Peco uses the terms Small, medium and large
to describe the 'radius'.

Small is an approximation of an Atlas #4
Medium would be their # 6
Large is close to their # 8.

Go with Insulfrog. Unless you have 4 wheel
power pickup locos there is not problem with
DC or DCC power.

You will be very pleased with Peco quality. You
just do not have derails on Peco turnouts.

The 'spring' you've heard about is standard on
the Pecos. It locks the points in place. You
would remove it only if you use the stall motor
type point power.

You can have trackside point motors with Peco.

Here are options for point motors.

http://rail.siliconjunction.info/peco_mount.html

Don


----------



## Patrick1 (Jan 21, 2017)

DavefromMD said:


> What you have sounds very close to what I have. 4 x 8, Atlas nickel silver code 100 snap track and switches, NCE Power cab. I think the booster is overkill. I commonly run 3 trains, 2 with sound; and sometimes 4 (2 with sound) with just the power cab and never draw more than 1 amp.
> 
> My wiring is mostly 16 and 18 gauge connected to terminal sections. I have no soldered joints. I run 3 connections to each of my 2 ovals, and 2 connections to my spur with numerous sidings inside the ovals that has numerous sidings.
> 
> ...


Is there anything that you did to ensure your Atlas switches were problem free? Seems that a lot of people experience problems with them.


----------



## Bwells (Mar 30, 2014)

Your snap switches are much sharper than a #6 and a #4. You may be able to use your twin coil solenoids from the snap and put them on an Atlas Mark IV turnout or a Peco. The two 1.5" pieces of track on the left and right of the main is going to put you real close to the edge of the table. Your track plan appears to be drawn using the snap turnouts as you can see in blue the diverging track is longer due to the 1/3 piece the switch came with. If you go with #4's it will mean a complete redraw as the geometry will be different.


----------



## Patrick1 (Jan 21, 2017)

CTValleyRR said:


> Welcome, Patrick. I'll second the call for patience. There aren't a lot of us who obsessively watch for new posts and respond as quickly as possible.
> 
> I think the advice on track and turnouts you've received so far is spot on. Nothing wrong with Atlas Code 100 snap track (beyond the limitations posed by sectional track geometry). Their snap switches are at the low end of the quality scale. Their Custom Line is better, and MicroEngineering, Peco, and Walthers-Shinohara at the top. Unfortunately, the geometry of each is different, so you can't just swap them out.
> 
> ...


That makes perfect sense. Even with my grandson running one cab and me the other would only require 2 to 3 turnouts being thrown at any one time...maybe. I'll cut back on the Snapper. Question: If I don't solder rail joiners and use feeders to a bus, how do you ensure good electrical contact between 75 sections of track?


----------



## Patrick1 (Jan 21, 2017)

Bwells said:


> Your snap switches are much sharper than a #6 and a #4. You may be able to use your twin coil solenoids from the snap and put them on an Atlas Mark IV turnout or a Peco. The two 1.5" pieces of track on the left and right of the main is going to put you real close to the edge of the table. Your track plan appears to be drawn using the snap turnouts as you can see in blue the diverging track is longer due to the 1/3 piece the switch came with. If you go with #4's it will mean a complete redraw as the geometry will be different.

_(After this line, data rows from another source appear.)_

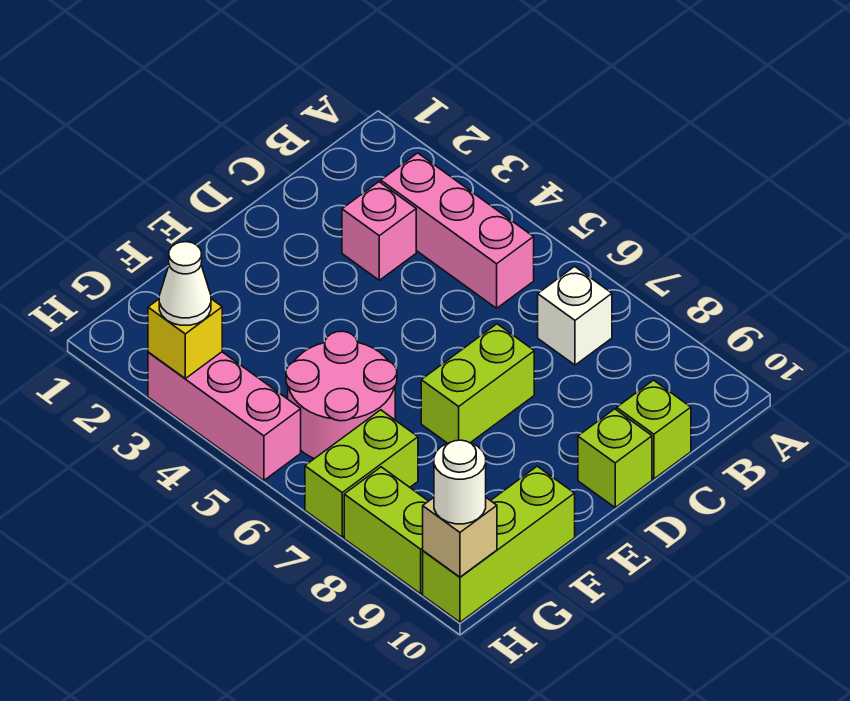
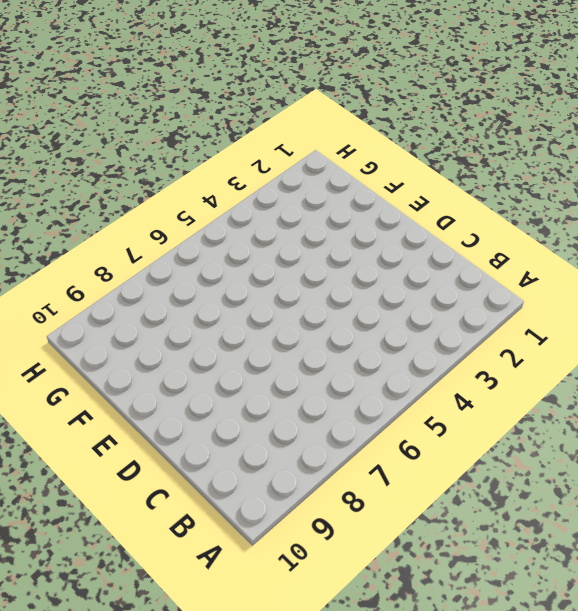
none -> pink brick B3:B5 level 1
none -> white brick B7 level 1
none -> pink brick C3 level 1

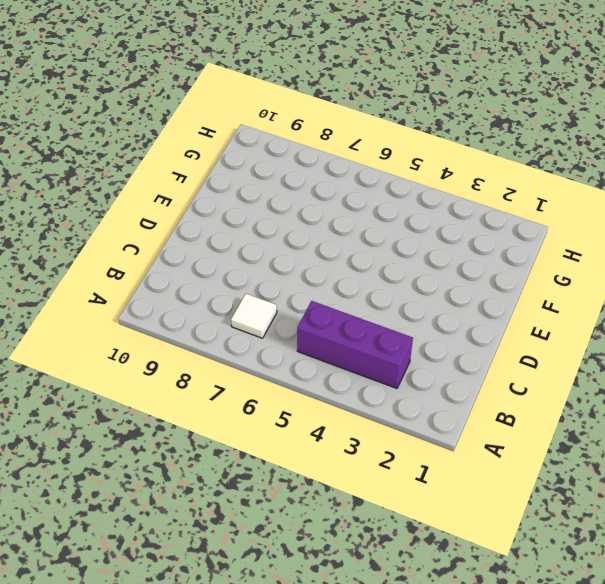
purple brick B3:B5 level 1 -> pink brick B3:B5 level 1
white tile B7 level 1 -> white brick B7 level 1
none -> pink brick C3 level 1
none -> lime brick C10 level 1
none -> lime brick D7:E7 level 1

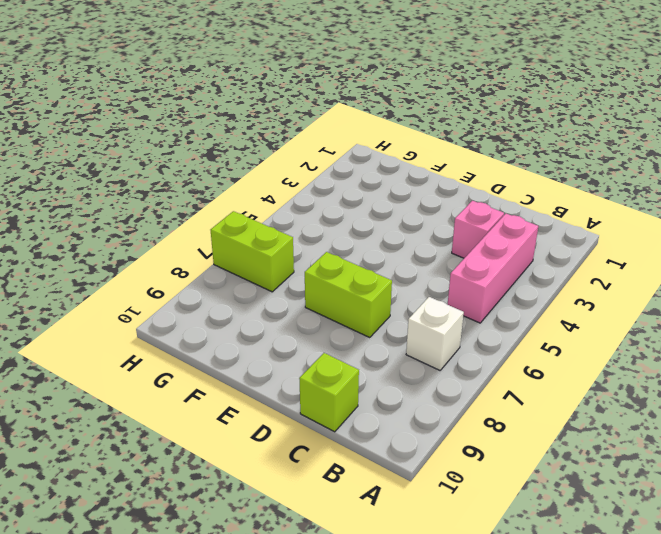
none -> lime brick D10 level 1
none -> pink round brick F5:G6 level 1
none -> lime brick F10:H10 level 1

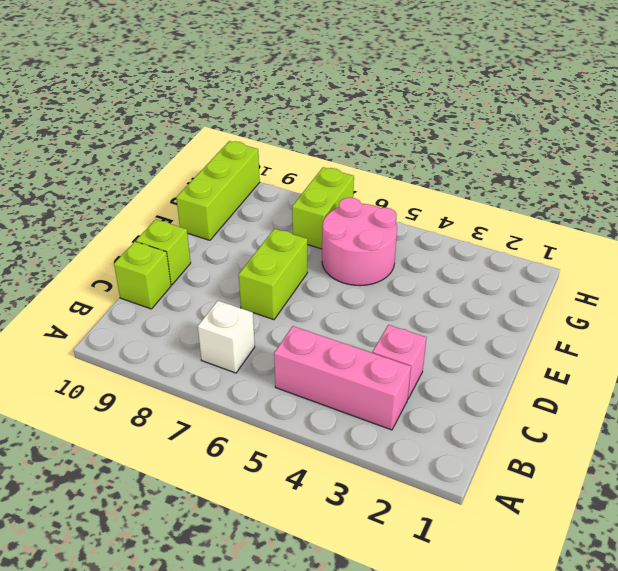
none -> pink brick H3:H5 level 1
none -> lime brick H8:H9 level 1
none -> yellow brick H3 level 2

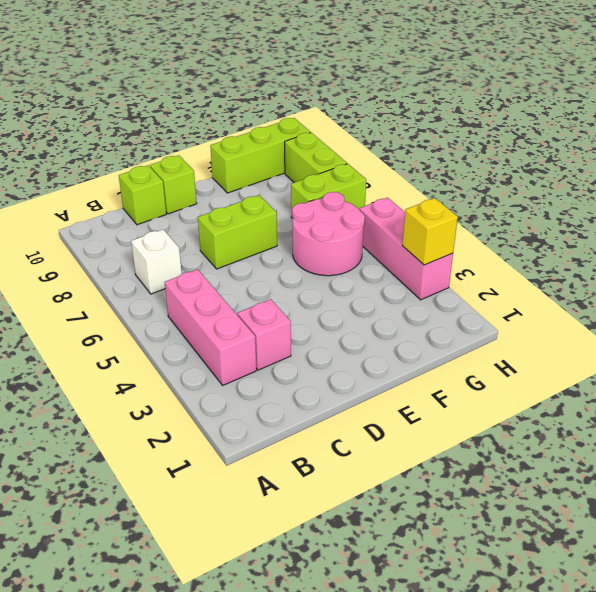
none -> tan brick H10 level 2
none -> white cone H3 level 3
none -> white round brick H10 level 3

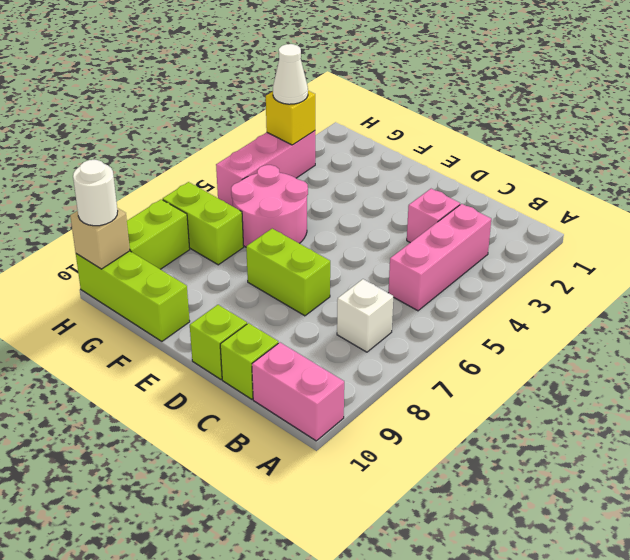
pink brick A10:B10 level 1 -> none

The plan I am using is the HO-TT-9 out of the Atlas track plan book. I have to believe that they are using standard Atlas turnouts in all of their plans or at least I hope so. The switches I am using are 18" radius not #6 as I previously indicated.


----------



## CTValleyRR (Jul 26, 2014)

Patrick1 said:


> That makes perfect sense. Even with my grandson running one cab and me the other would only require 2 to 3 turnouts being thrown at any one time...maybe. I'll cut back on the Snapper. Question: If I don't solder rail joiners and use feeders to a bus, how do you ensure good electrical contact between 75 sections of track?


Ensure? You don't. That's what I mean by your risk tolerance. If the possibility of one day having a part of your layout that requires tweaking to restore electrical contact bothers you, then by all means, solder the joints. I would call soldered joiners a "best practice", but not a "requirement".

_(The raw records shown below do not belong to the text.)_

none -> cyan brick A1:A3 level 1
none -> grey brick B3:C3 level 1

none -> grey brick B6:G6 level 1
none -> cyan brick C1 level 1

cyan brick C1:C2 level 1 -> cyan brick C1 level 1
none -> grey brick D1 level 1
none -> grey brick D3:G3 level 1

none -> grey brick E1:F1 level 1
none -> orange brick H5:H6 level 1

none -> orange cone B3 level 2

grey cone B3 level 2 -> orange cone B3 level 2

On the other hand, I've had several layouts in my day (including two of my sons) and haven't routinely soldered joints. In the 20 cumulative years of those layouts' existence, I can count the number of times that a joint has failed to conduct on the fingers of one hand. It's not that hard to solder an individual joint that is giving you trouble, and leave the rest with just the mechanical connection. So you have to weigh the certainty of investing additional effort and money against the likelihood of it happening.

I'm not telling you NOT to solder them, by any means. My personal opinion would be to solder most of the rail joints (in fact, I recommended it in my original post), because that also gives you structural rigidity in addition to conductivity, but it's not essential. Odds are good that your layout will work just fine if you don't.


----------



## DavefromMD (Jul 25, 2013)

> Is there anything that you did to ensure your Atlas switches were problem free? Seems that a lot of people experience problems with them.


No and haven't had any real problems. Just make sure they move freely and fully to each side and that the points (the moving part) go snugly against the rail.



> If I don't solder rail joiners and use feeders to a bus, how do you ensure good electrical contact between 75 sections of track?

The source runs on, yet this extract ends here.